Ketidakprofesionalan media siber, sangat rentan melahirkan Jurnalis/wartawan bermental amplop yang dinilai merusak marwah Jurnalistik sebagai prajurit digital voice recorder atau pekerja pemburu berita.
Istilah wartawan amplop lantaran kebutuhan nya tidak terpenuhi dari masing-masing perusahaan media. Mereka terpaksa berharap sampingan untuk memenuhi kebutuhan ekonomi mereka.
Istilah ini buat menggambarkan sosok jurnalis yang datang ke sebuah undangan, meliput acara, dan kemudian mendapatkan amplop berisi uang. Baik itu acara yang dilakukan pihak swasta, instansi-instansi milik pemerintah, maupun acara yang "abal-abal".
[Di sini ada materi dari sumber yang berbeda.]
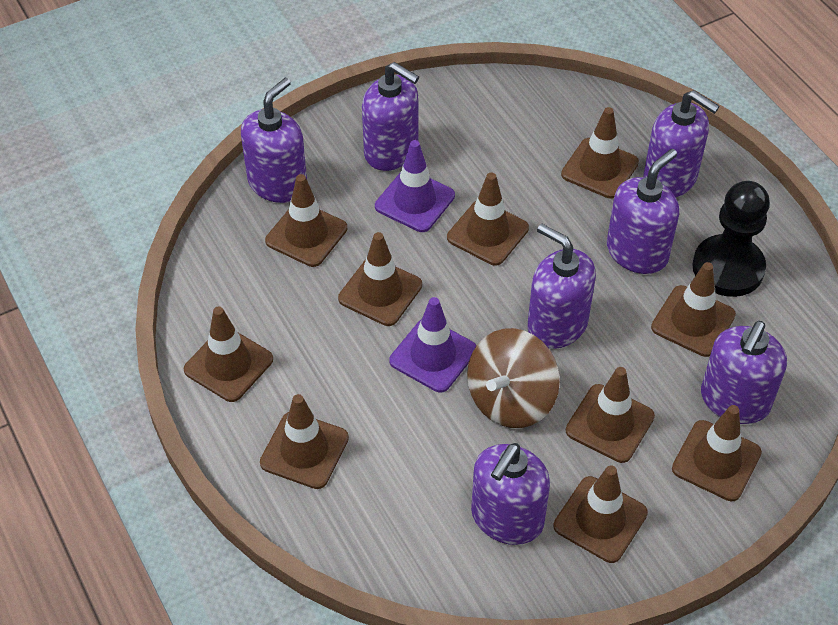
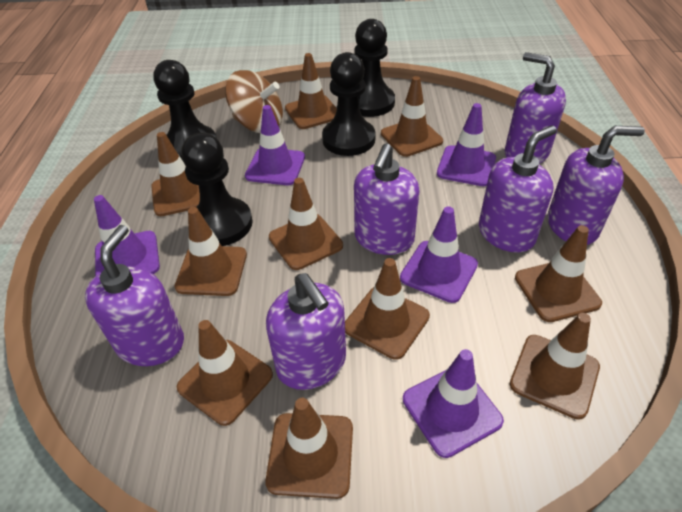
black pawn: 1 -> 4
purple soap dispenser: 7 -> 6
purple traffic cone: 2 -> 5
Pengundang menyiapkan amplop berisi duit, begitu selesai acara amplop itu diberikan ke wartawan. Bahkan ada yang diberikan di awal. Begitu menandatangani buku tamu, wartawan mendapatkan goody bag plus map berisi pers rilis dimana terselip amplop yang katanya sebagai uang rokok/minyak. Kalau di Riau sering disebut caro.
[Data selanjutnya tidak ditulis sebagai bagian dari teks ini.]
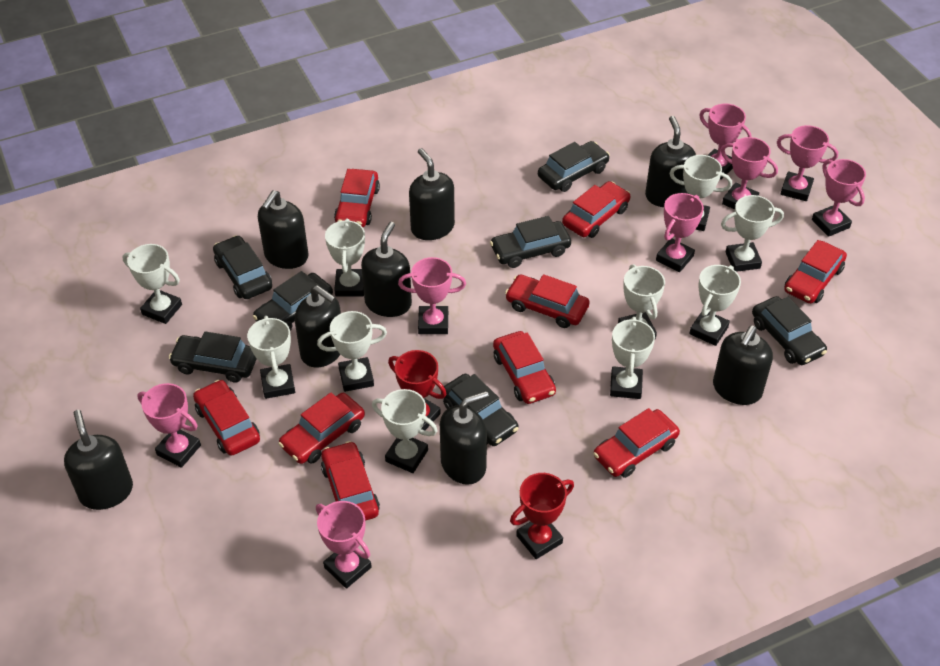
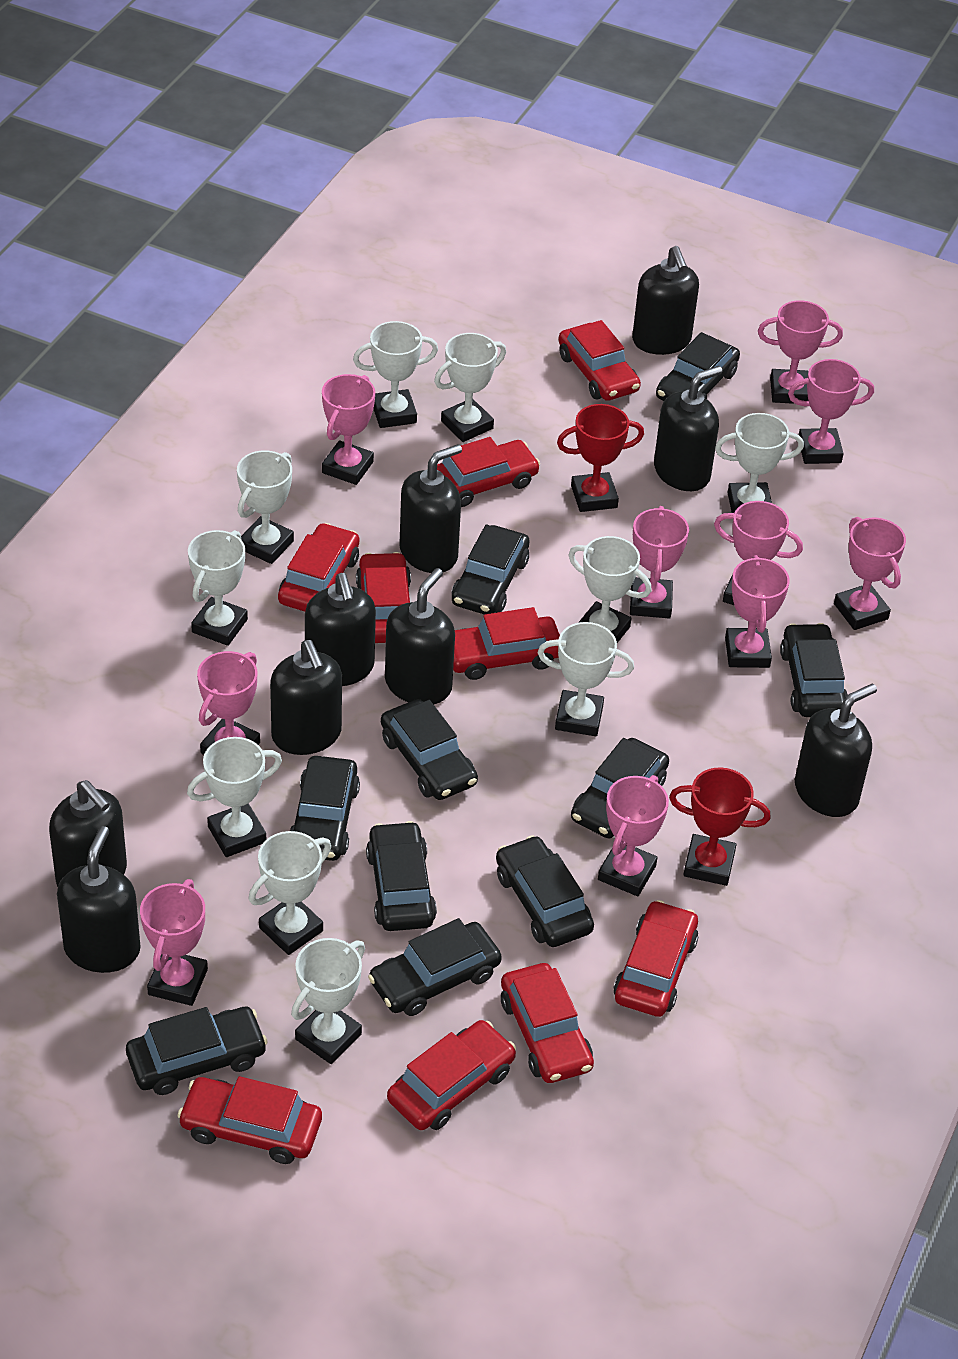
black car: 7 -> 10
black soap dispenser: 8 -> 9
pink trophy: 8 -> 10

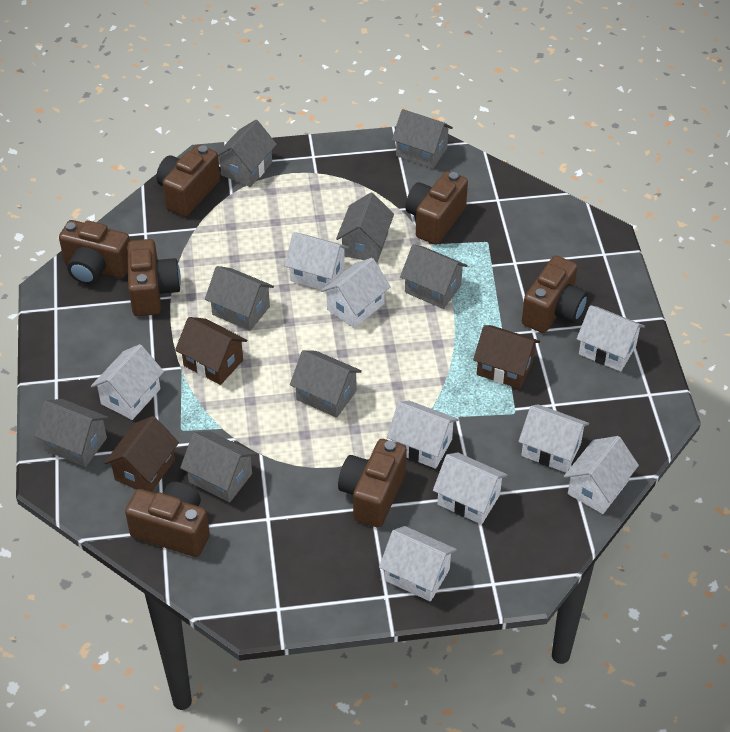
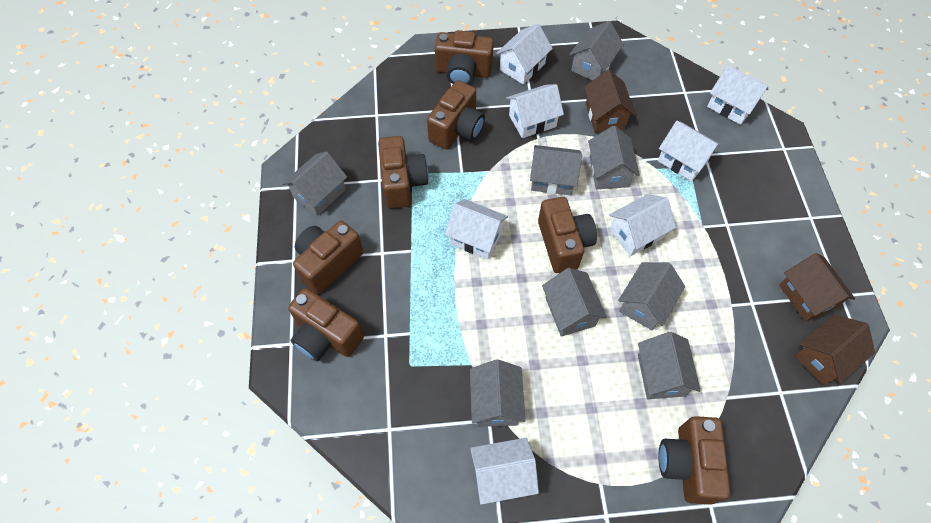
white house: 9 -> 7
Keterpaksaan sebagai Jurnalis saat ini dikarenakan tuntutan ekonomi. Kata mereka, jika tidak mengikuti dinamika tersebut maka akan habis tergerus dengan kemiskinan. Jurnalis lokal menjadi momok yang menakutkan dikarenakan kesenjangan ekonomi.
Mereka terbiasa dengan ampop, bahkan menjadi preman intelektual memeras penjabat bahkan ketingkat desa. Lakukan pengancaman terhadap pemerintah desa, jika tidak diamankan, maka akan diberitakan. Jika sudah dikasih caro alias amplop, berkara selesai.
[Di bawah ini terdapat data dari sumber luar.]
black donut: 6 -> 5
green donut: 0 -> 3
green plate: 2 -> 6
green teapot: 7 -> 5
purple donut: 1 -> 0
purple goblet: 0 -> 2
Fenomena Jurnalis saat ini dikarenakan adanya eksploitasi pekerja pemburu berita tersebut, diperlakukan seenak perusahaan media hanya menggerogoti APBD dan menggertak pemerintah dan lembaga lainnya. Hanya memproduksi berita tendensius dan sampah berita yang hanya menimbulkan sikap skeptis publik.